After 44 days on strike, 39,000 members of the Communications Workers of America and International Brotherhood of Electrical Workers marched back into work at Verizon last week having beaten back most of the company’s demands and won a foothold in organizing wireless workers. The success of the biggest U.S. strike in 5 years is cause for celebration. It’s too soon to trumpet the resurgence of the strike or the labor movement, but there’s a lot to learn to strengthen other fights.
The 2011 Verizon strike came before Occupy, before “We are the 99 percent” and before the Fight for 15 transformed the minimum wage debate amid one-day strikes outside fast-food locations. When that job action started, we weren’t days away from a contested New York Democratic presidential primary fueled by outrage over economic inequality and corporate dominance that brought the candidates onto the picket line. This time around, Verizon was less able to stoke resentment of strikers’ decent paying jobs with benefits or distract attention from the CEO’s $18 million paycheck and the company’s nearly $18 billion in profits last year.
But the change in climate isn’t the whole story. In multiple ways, the workers took on the company along the contested front between the new and old economy, and won. It’s easy to look at a strike of unionized phone company workers and see the old economy. That’s certainly how Verizon has behaved, using wireless and technology to shed responsibility like so many companies in the “new” Uber and gig economy. This strike highlighted how arbitrary and blurry the line between new and old is for employers and workers.

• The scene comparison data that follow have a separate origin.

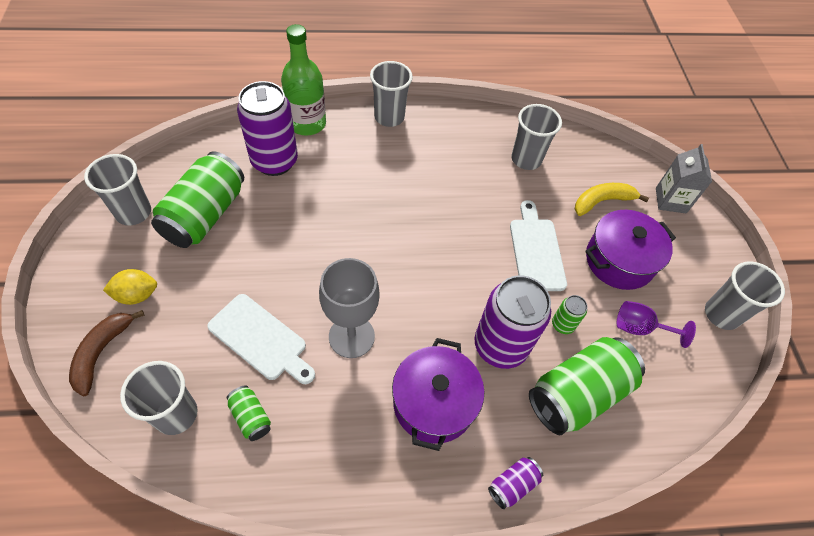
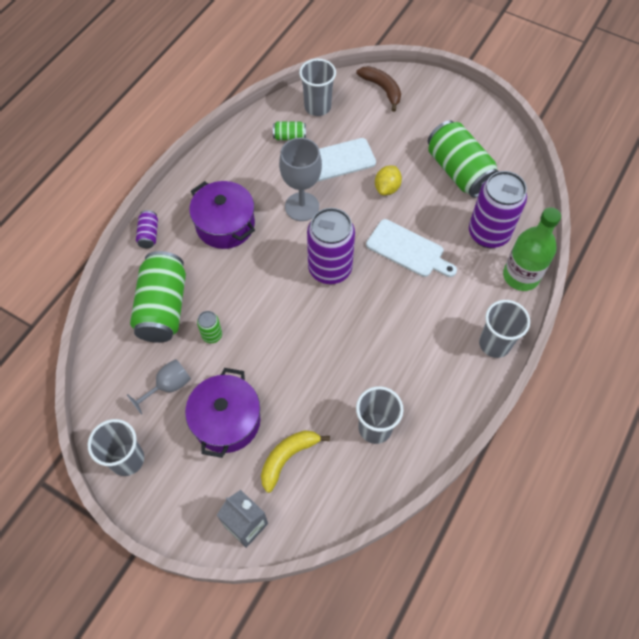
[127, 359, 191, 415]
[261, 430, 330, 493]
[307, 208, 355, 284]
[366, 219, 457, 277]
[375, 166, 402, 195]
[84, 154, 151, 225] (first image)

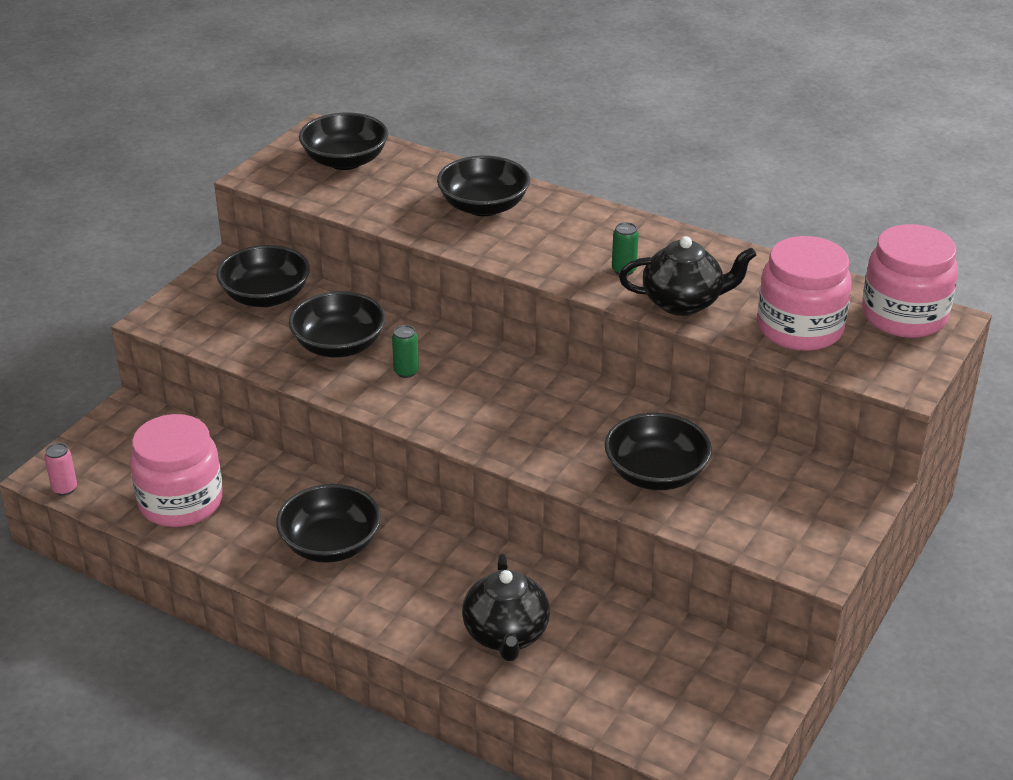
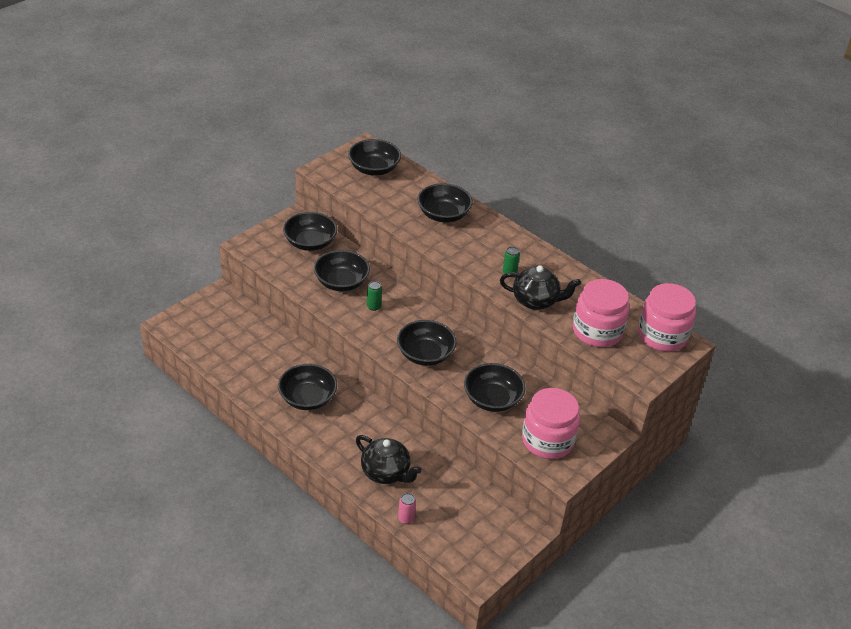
[356, 435, 422, 484]
[397, 320, 457, 366]
[398, 493, 416, 524]
[522, 388, 580, 459]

The strike made clear that “Who built the network? We built the network” was more than a picket line chant; it was a statement of fact. As the strike wore on, the company was not able to complete repairs and installations using business-school managers and ill-trained scabs. Nor could it keep up installation of FiOs, already a sore spot in New York and many other cities for ongoing delays in its expansion. Verizon underestimated the importance of its workforce: the costs of delays and service failures mounted, impacting its customers and its reputation.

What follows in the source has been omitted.